We are very good at imagining human-like agents that might account for the weather, the seasons....everything. Our naked primate senses cannot reveal the true nature of reality, but we are free to imagine "explanations" for the mysterious phenomena of the universe. And we've been at this myth making for a long time. Some of the most popular myths and memes are powerfully integrated into our cultural substance. The brain, as a fiction-generating device, has an interesting feature: we easily come to believe our own fictional accounts of reality.

Slowly, while stumbling around in our fictional gardens of Eden, humans found a few inroads to reality, surprising ways to escape from the blurry world view provided to us by our limited senses and our gorgeous imaginations. Ancient astronomers played an important role by systematically recording the positions of stars and imagining precise and predictive mathematical descriptions for cosmological phenomena. Then the fun began. Inconvenient truths such as heliocentrism contradicted some popular myths and now we have battles between those who seek the truth and those who pretend that their fictions already reveal the truth.
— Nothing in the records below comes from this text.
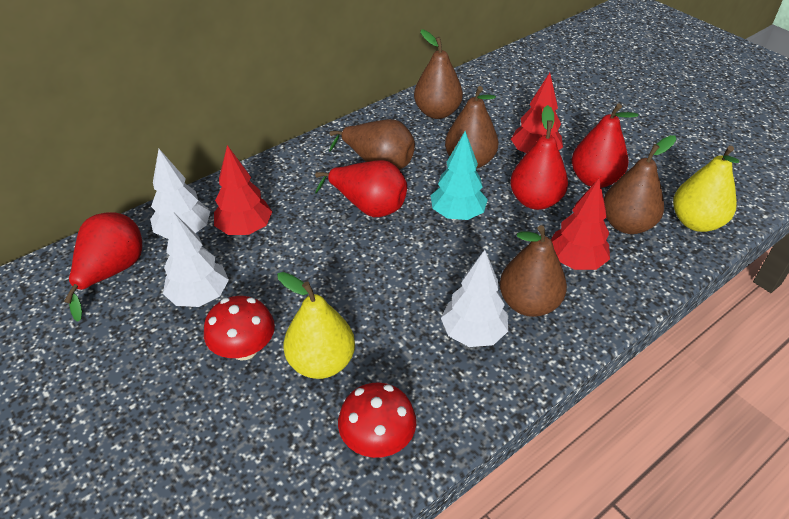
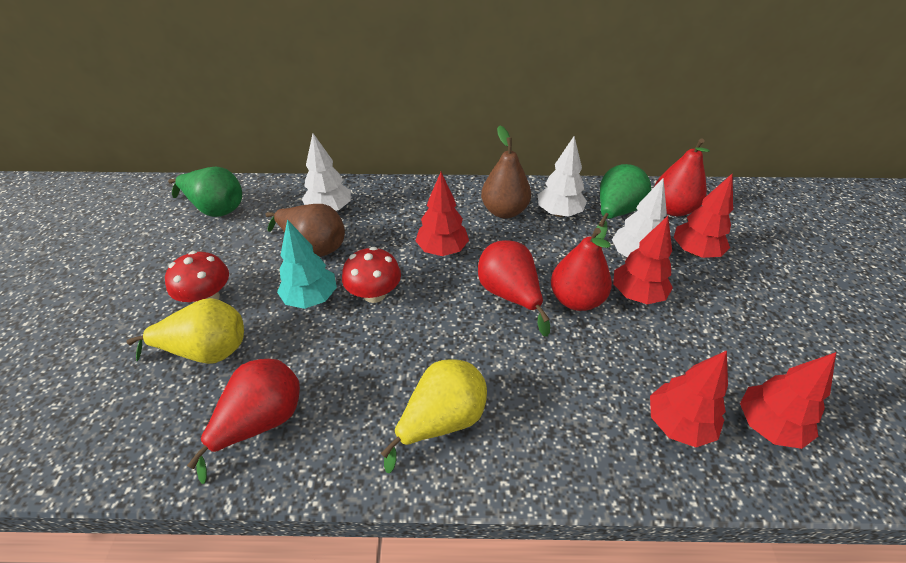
brown pear: 5 -> 2
green pear: 0 -> 2
red tree: 3 -> 5

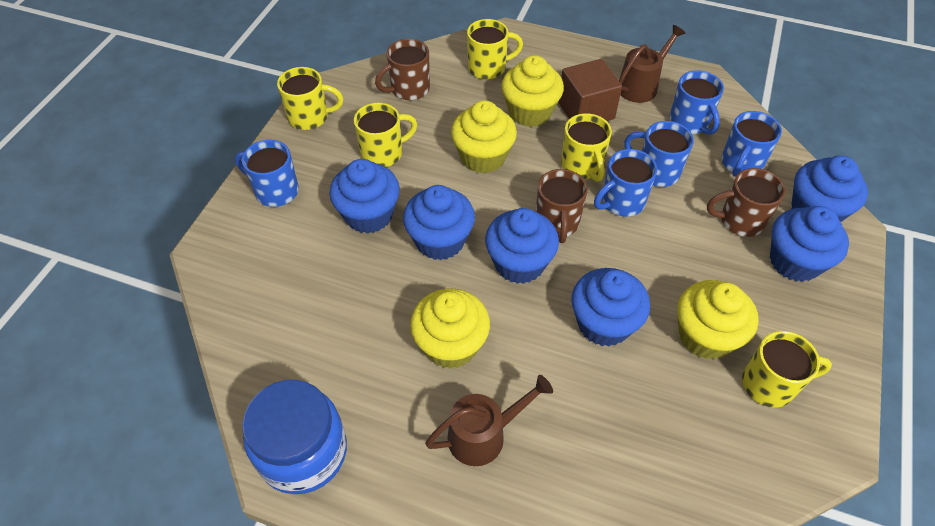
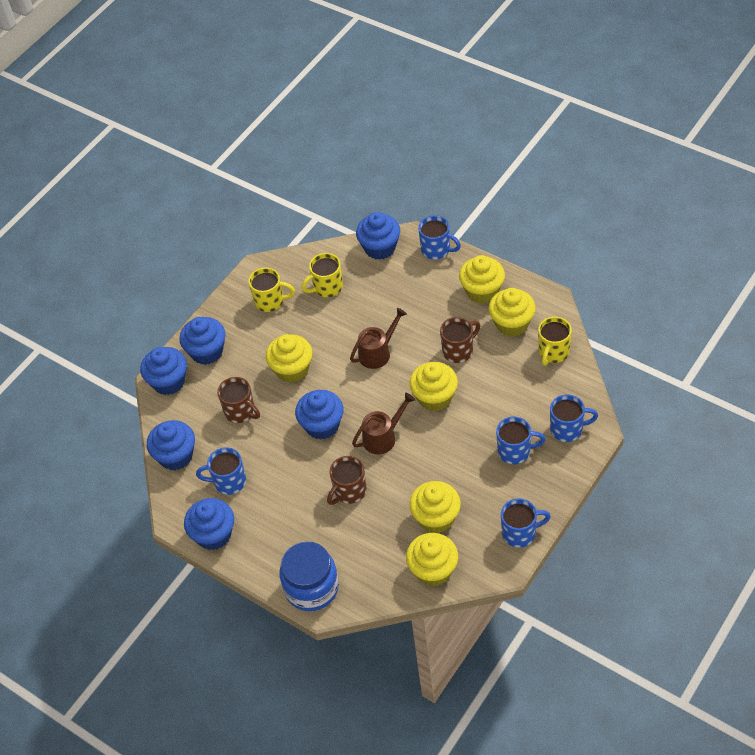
brown cube: 1 -> 0
yellow cupcake: 4 -> 6
yellow mug: 5 -> 3

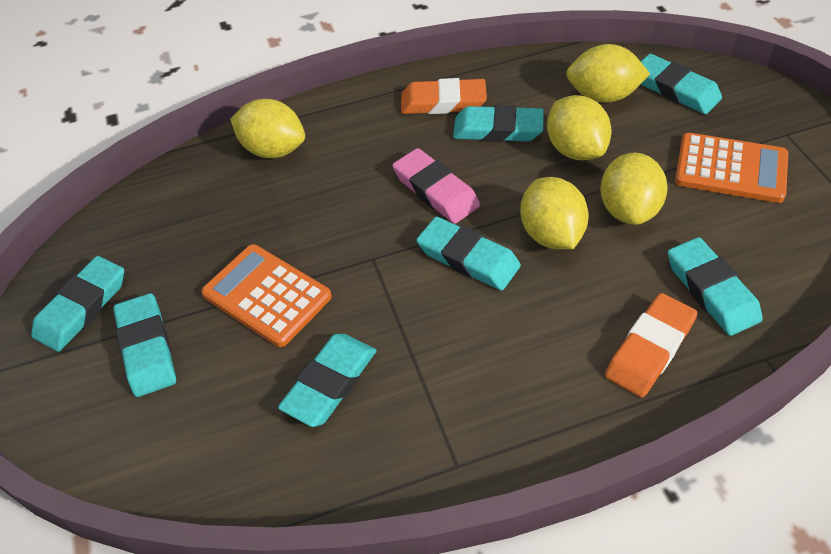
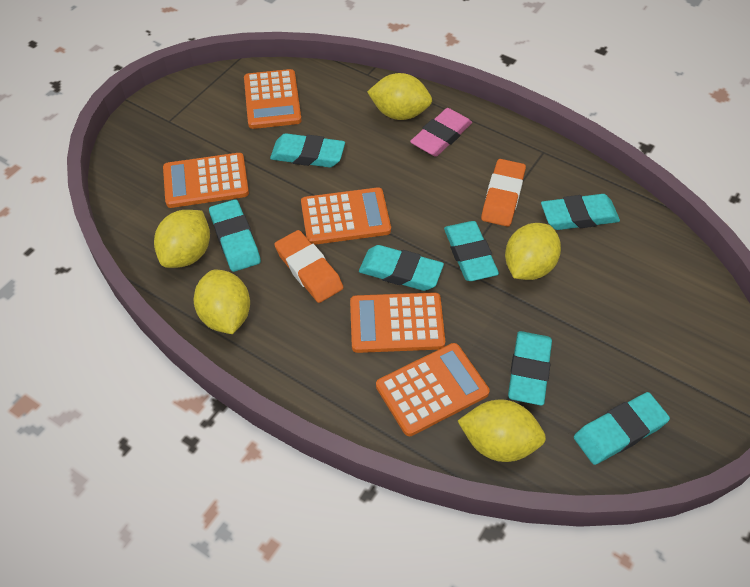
orange calculator: 2 -> 5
The era of science is still exploding and morphing and our culture's foundation of fictions is creaking under the weight of science. Science has brought novelty and change to humanity and, as a species, we are like a surfer who is riding a big and wild wave. Western culture often seems split into two cultures, and the process continues by which those on the outside try to understand and adjust to the changes being wrought by science and technology.

If fiction and science are two different ways by which people explore the universe then what is science fiction? Strange things happened during the wars between the "two cultures" and between those who would defend faith in ancient myths against the shifting and invading sands of scientific objective knowledge. Attempts have been made to create a great barrier between fiction and science. That artificial barrier is being side-stepped by science fiction. Each time that scientific methods reveal new parts of the universe to us, that provides new opportunities for the creation of new fiction. Science fiction is stories that allow us to have fun with new ideas and explore what might be possible with new knowledge and technologies.
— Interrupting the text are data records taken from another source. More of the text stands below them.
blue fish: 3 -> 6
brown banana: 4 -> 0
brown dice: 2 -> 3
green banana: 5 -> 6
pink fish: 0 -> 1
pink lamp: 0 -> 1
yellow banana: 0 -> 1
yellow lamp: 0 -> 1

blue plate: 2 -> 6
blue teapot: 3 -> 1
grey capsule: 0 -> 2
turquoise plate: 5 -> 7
Of course, there are degenerate forms of science fiction, sometimes euphemistically described with terms such as "cautionary tale". Writers who focus their fiction on the dystopian and the apocalyptic need not understand the science and technology that they write about. For such writers it has now become a lucrative proposition to write science fiction that adapts the form of some more ancient fiction genre and simply layers on a few techno-wiz-bangs. Such is the price for the success of science fiction.

Science fiction is in what I think of as its "half empty or half full" period. Visionaries such as Asimov and Clarke used their imaginations to take us to wonderful new places. Other writers label their work as "science fiction" and use the trappings of wiz-band tech to drag us back into their favorite age-old nightmare visions of doom and destruction. It takes all types, and I welcome everyone to the science fiction party, from Doris Lessing to James Cameron.
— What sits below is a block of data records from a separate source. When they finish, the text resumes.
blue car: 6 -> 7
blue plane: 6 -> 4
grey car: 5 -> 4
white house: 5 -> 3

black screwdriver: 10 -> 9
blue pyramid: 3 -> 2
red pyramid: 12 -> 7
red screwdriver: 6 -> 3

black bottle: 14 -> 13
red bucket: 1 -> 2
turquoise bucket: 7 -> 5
Much of what might be called "SciFi" allows old issues to be explored in new ways. My personal preference is to use science fiction as a way to explore new ideas and new possibilities. I'm also interested in the idea that new information processing and online collaboration tools will allow us to tell science fiction stories in new ways. Why can't some stories be told through the creation of virtual reality environments where "readers" participate in and create the "story"? I hope that our current tools such as wikis and MMORPGs are hints of glorious new story telling opportunities that will soon be here. Along the way we might even be able to slip in some actual science.